Règles pour le parc humain, sous-titré Une lettre en réponse à la Lettre sur l'Humanisme de Heidegger, est un court essai philosophique écrit par Peter Sloterdijk, paru en 2000.

Le philosophe y explique que l'humanisme, à travers les livres et l'éducation, a longtemps servi à l'auto-production permanente de l'homme, et attire l'attention sur l'avènement, avec la culture de masse, d'une société post-littéraire et bestialisante.

Il est traduit en français par Olivier Mannoni, aux Éditions Mille et Une nuits. Sa parution déclencha une vive polémique outre-Rhin de par ses supposés accents eugénistes, celle-ci se poursuivant en France après la sortie de la traduction.

Contenu[modifier | modifier le code]

Les livres, courrier de l'humanisme[modifier | modifier le code]

Peter Sloterdijk note que l'humanisme a servi à l'éducation de l'homme par l'homme lui-même. Les livres, romans ou essais, qui sont autant de lettres ouvertes entre les hommes, ont effectivement longtemps joué ce rôle d'éducation, en quelque sorte de « dressage » de l'humanité.

La lecture du courrier humaniste rendue marginale à la fin du XXe[modifier | modifier le code]

L'école, et en particulier le lycée classique forgé par les États-nations bourgeois aux XIXe et XXe siècles, a en particulier joué ce rôle d'imposer des classiques à la jeunesse, ceci en vue de faire entrer la descendance « dans le cercle des récepteurs des grosses lettres essentielles » (p. 12)[1]. Mais pour Sloterdijk, cette époque est aujourd'hui révolue. L'établissement de la culture de masse (radio, télévision, réseaux...) a mené à l'établissement d'une société marginalement, voire, « post-littéraire, post-épistolographique et en conséquence post-humaniste » (p. 13). La floraison littéraire importante d'après 1945, serait son dernier balbutiement, son chant du cygne, un dernier concours d'exaltation et d'auto-illusion.

Le rôle inhibiteur de la lecture, en opposition aux arènes et aux mass-médias[modifier | modifier le code]

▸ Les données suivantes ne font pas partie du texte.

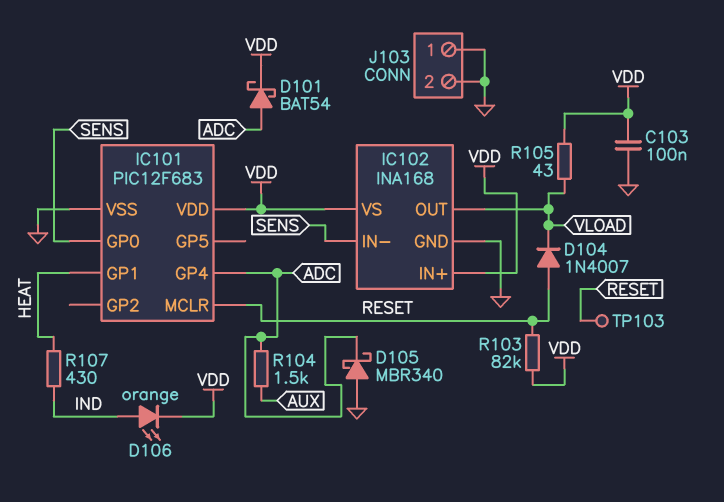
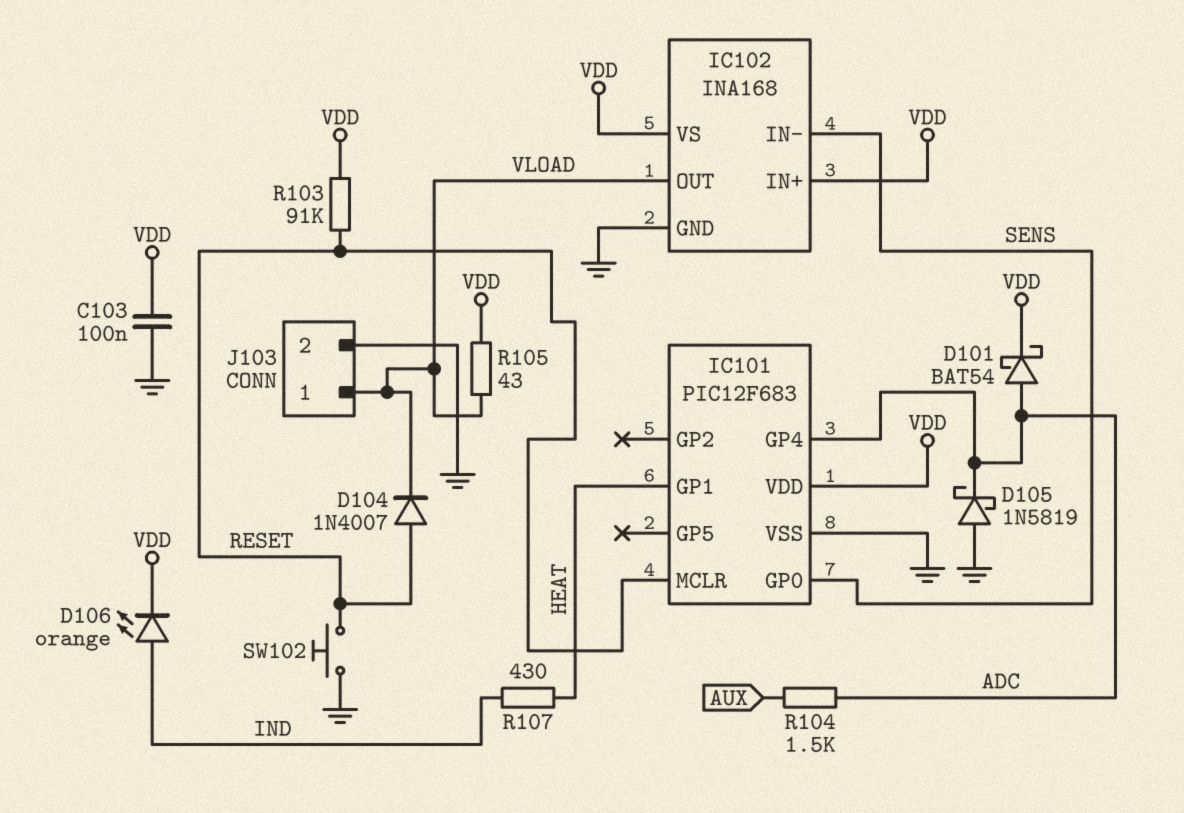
D105: schottky MBR340 (A GND, K ADC) -> schottky 1N5819 (A GND, K ADC)
J103 pin 1: GND -> VLOAD
R103: 82k (RESET, VDD) -> 91k (RESET, VDD)
SW102: none -> button (GND, RESET)
TP103: test point (RESET) -> none

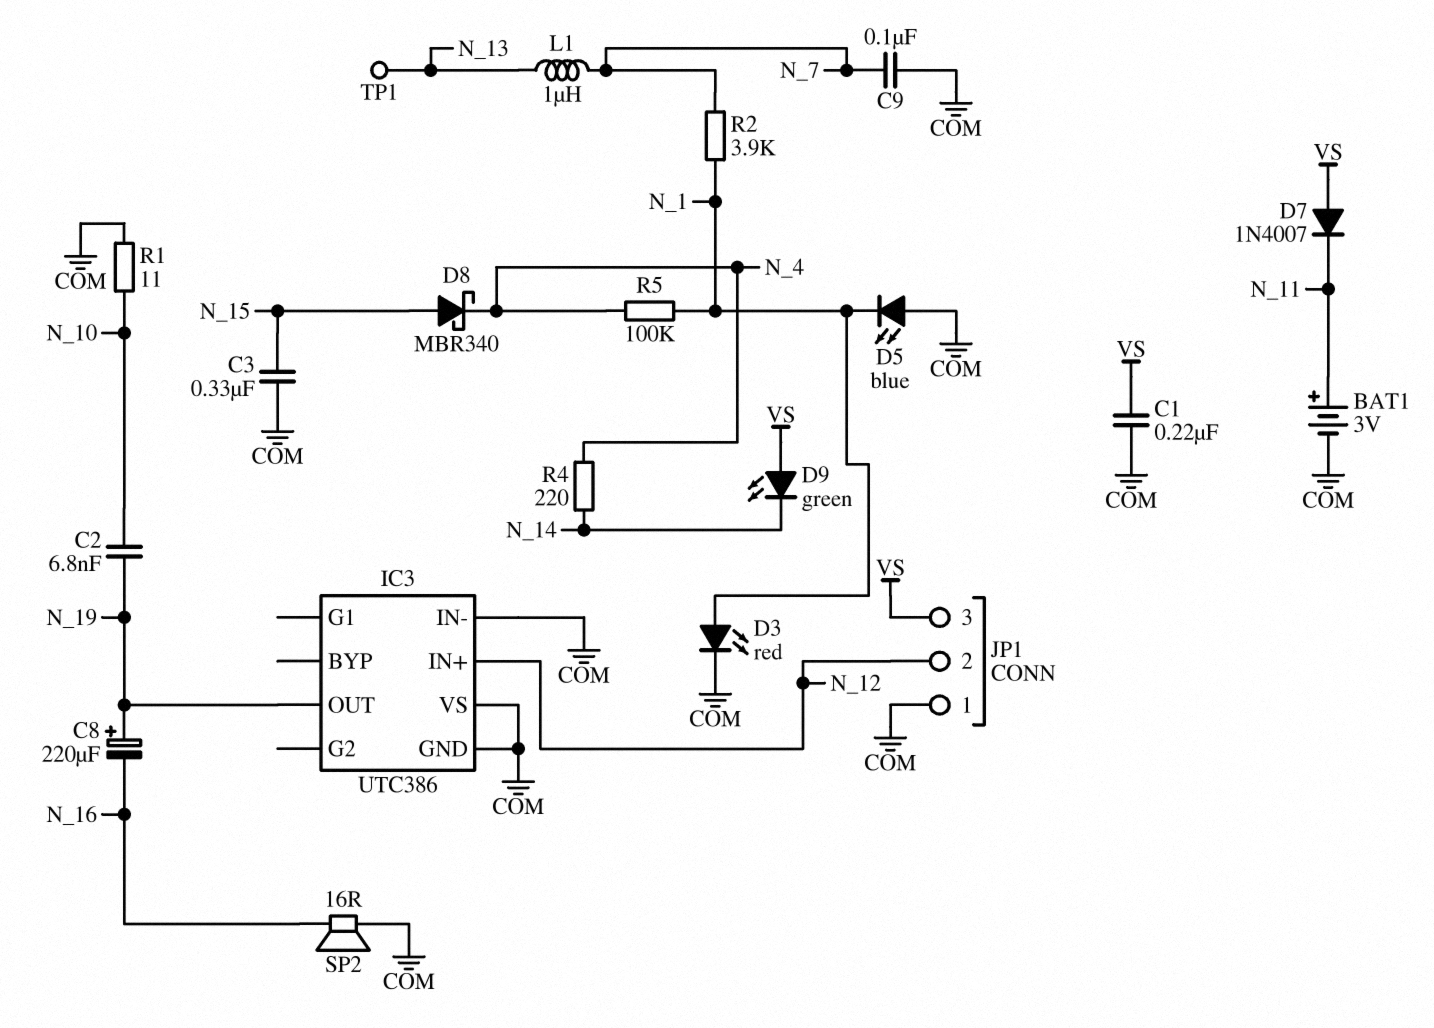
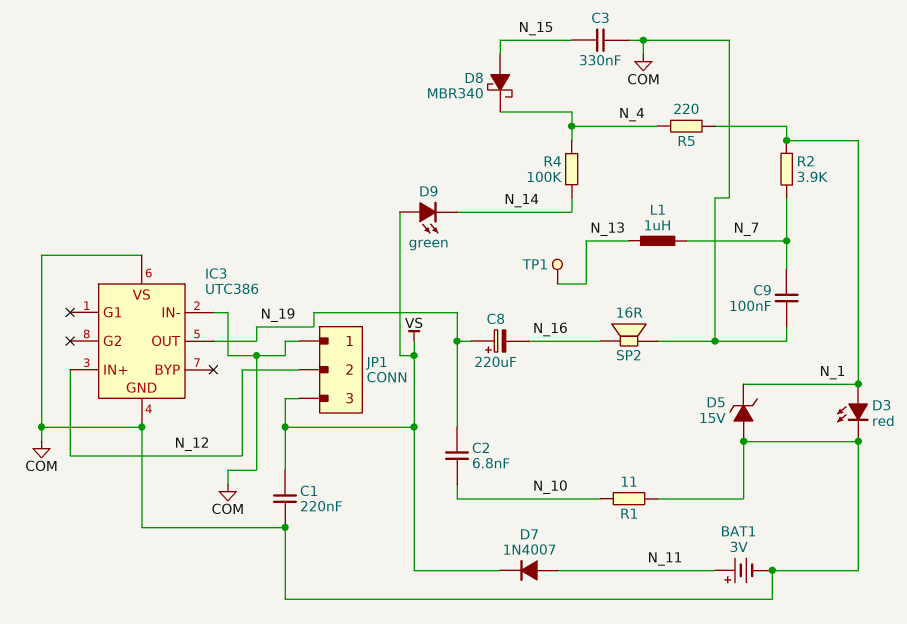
D5: LED blue (A COM, K N_1) -> zener 15V (A COM, K N_1)
D7: diode 1N4007 (A VS, K N_11) -> diode 1N4007 (A N_11, K VS)
R4: 220 (N_4, N_14) -> 100k (N_4, N_14)
R5: 100k (N_1, N_4) -> 220 (N_1, N_4)

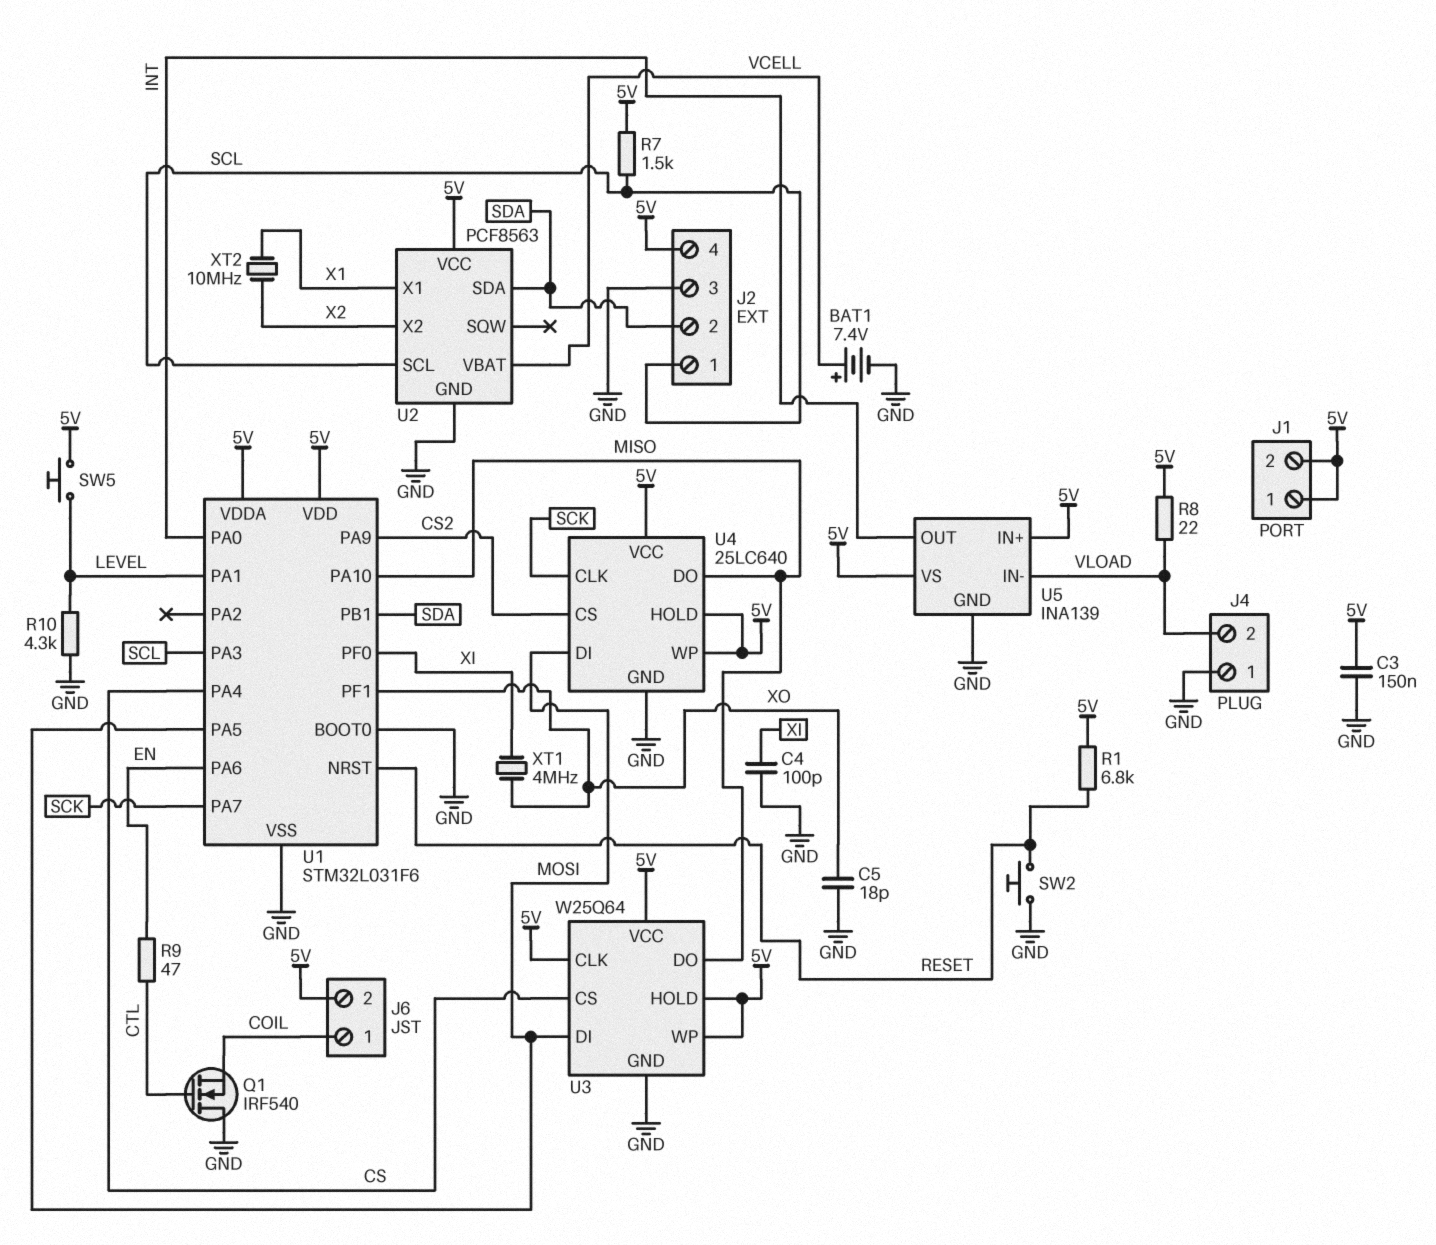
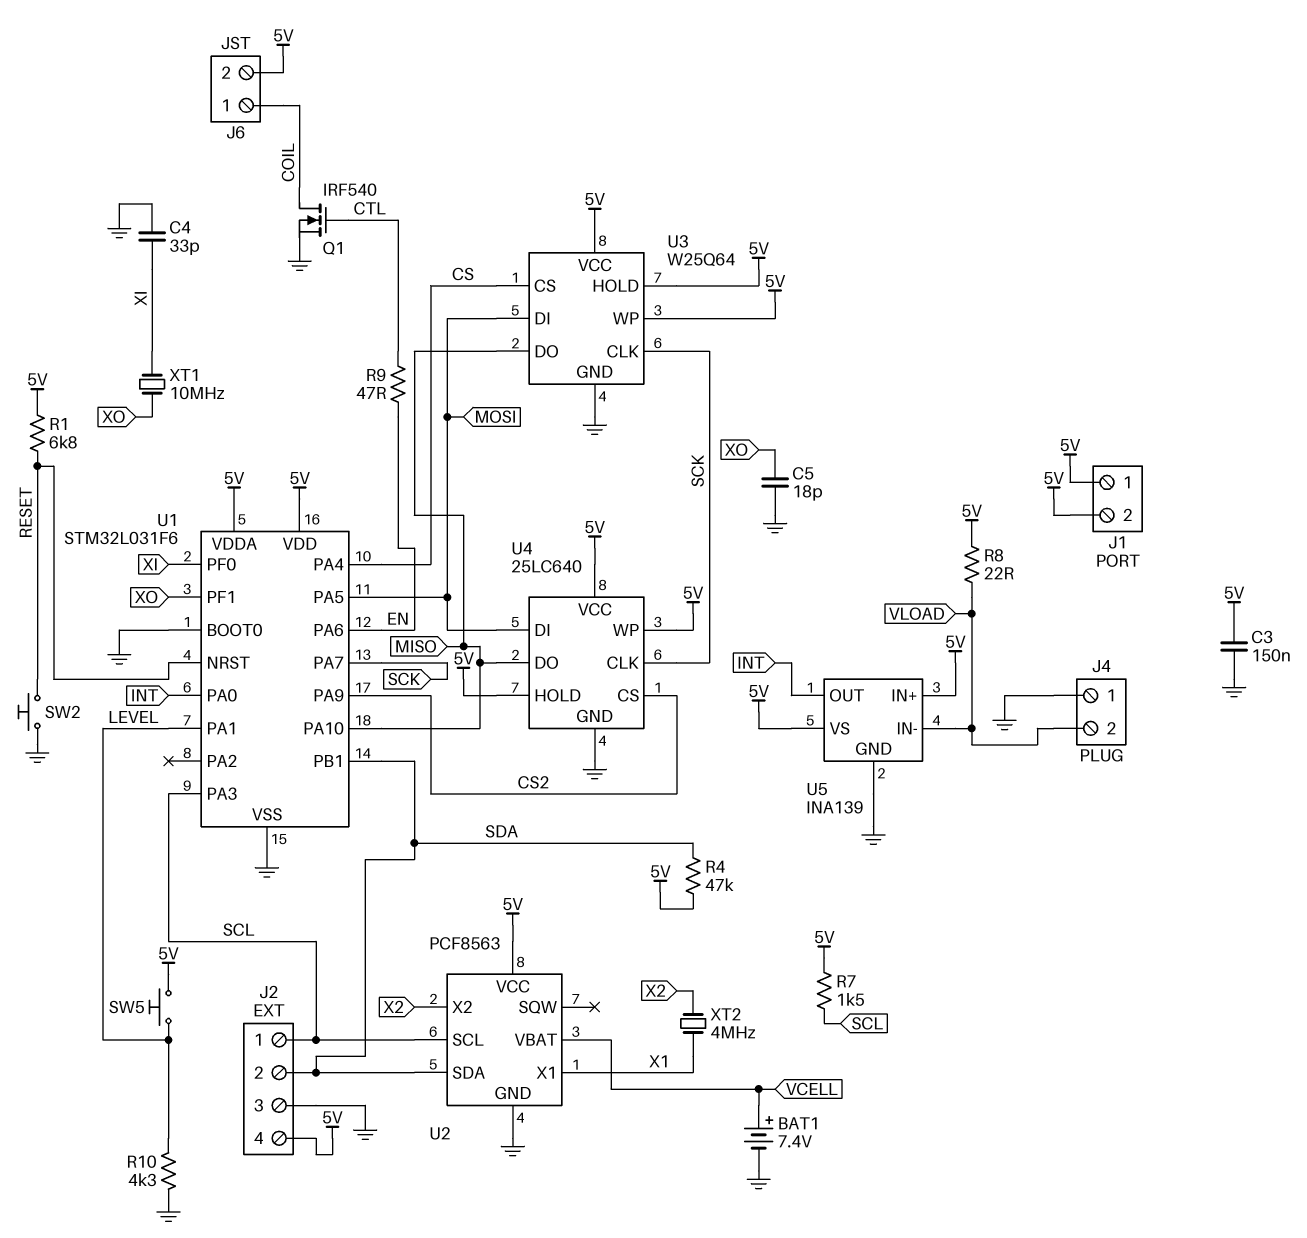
C4: 100pF (GND, XI) -> 33pF (GND, XI)
Q1: NMOS IRF540 (G CTL, D GND, S COIL) -> NMOS IRF540 (G CTL, D COIL, S GND)
R4: none -> 47k (5V, SDA)
U3 pin CLK: 5V -> SCK
XT1: 4MHz (XI, XO) -> 10MHz (XI, XO)
XT2: 10MHz (X1, X2) -> 4MHz (X1, X2)

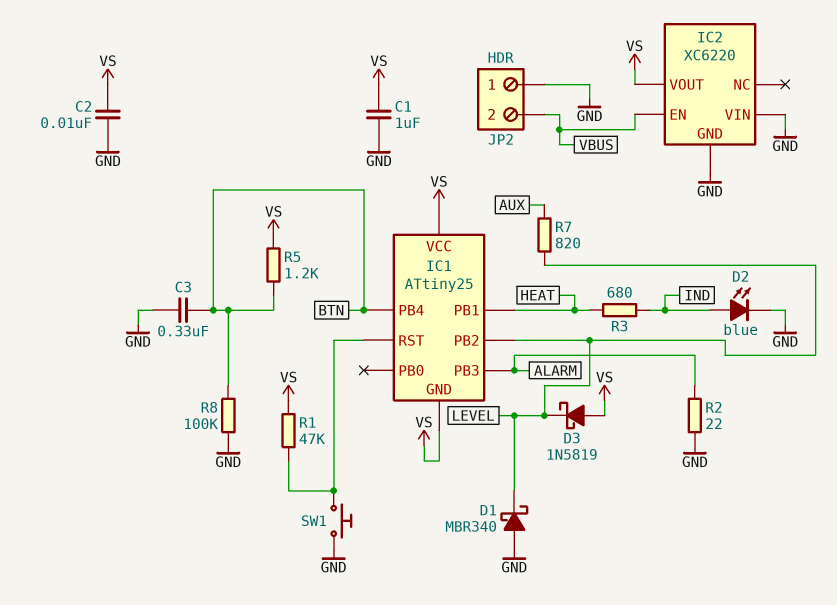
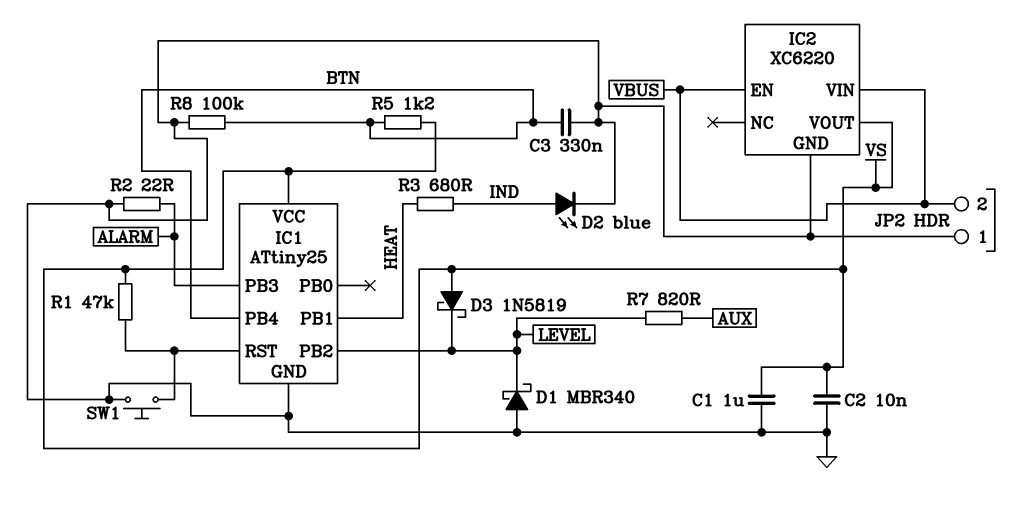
IC1 pin GND: VS -> GND
IC2 pin VIN: GND -> VBUS

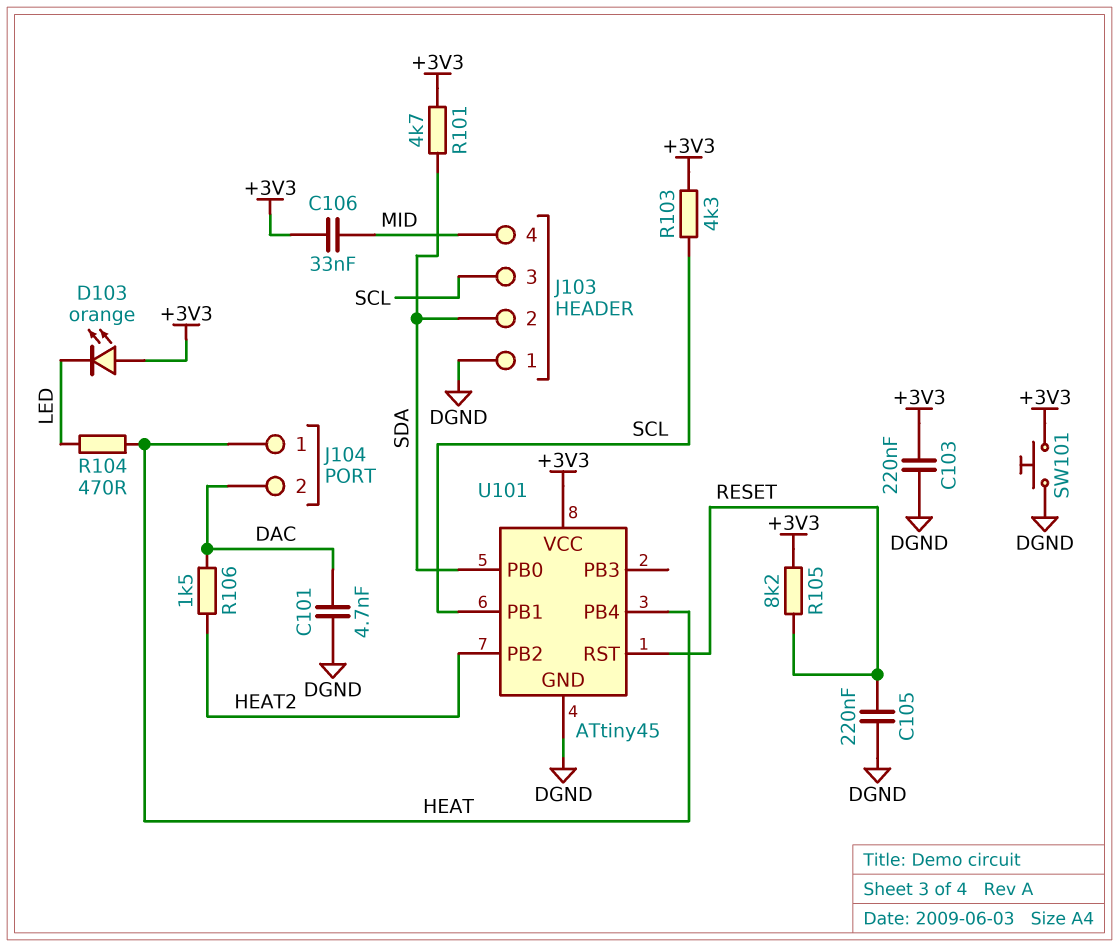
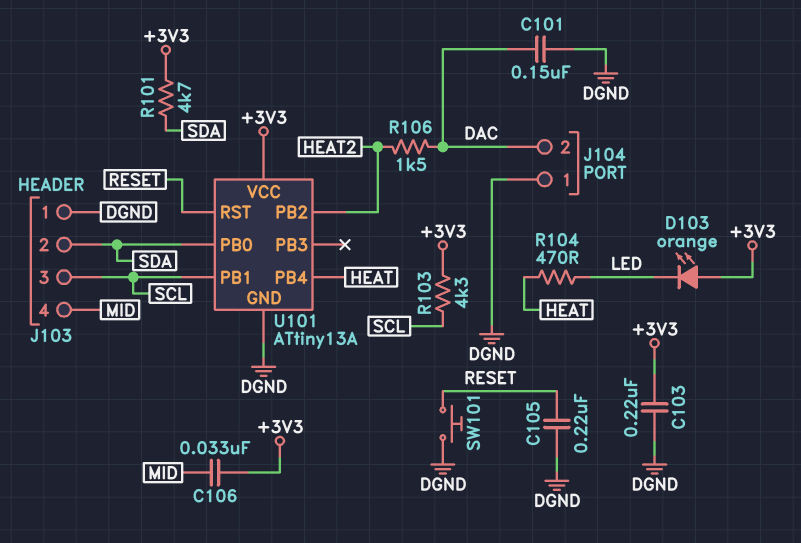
C101: 4.7nF (DAC, DGND) -> 150nF (DAC, DGND)
J104 pin 1: HEAT -> DGND
R105: 8.2k (+3V3, RESET) -> none
SW101: button (+3V3, DGND) -> button (DGND, RESET)
U101: ATtiny45 -> ATtiny13A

L'humanisme n'osait se l'avouer, mais « la bonne lecture apprivoise » (p. 16). S'il se livre toujours une bataille en l'homme entre les tensions qui bestialisent et celles qui apprivoisent, le livre est une « résistance à l'amphithéâtre » (p. 17), c'est-à-dire une résistance aux influences bestialisantes (comme par exemple le spectacle des massacres d'animaux et des exécutions entre gladiateurs chez les Romains, réseau de mass-médias antique, ou aujourd'hui des films tels que Massacre à la tronçonneuse). Contre le « mugissement des stades tout autour de la Méditerranée » (p. 17), la lecture est « créatrice de tolérance, source de connaissance » (p. 17). Cet état révèle que l'homme se choisit lui-même, a le choix de sa propre éducation ou de son relâchement. En somme, ceci révèle une « détermination de l'être humain à l'égard de son ouverture biologique et de son ambivalence morale » : l'homme est celui qui peut choisir, à sa guise, sa manière d'éduquer l'homme.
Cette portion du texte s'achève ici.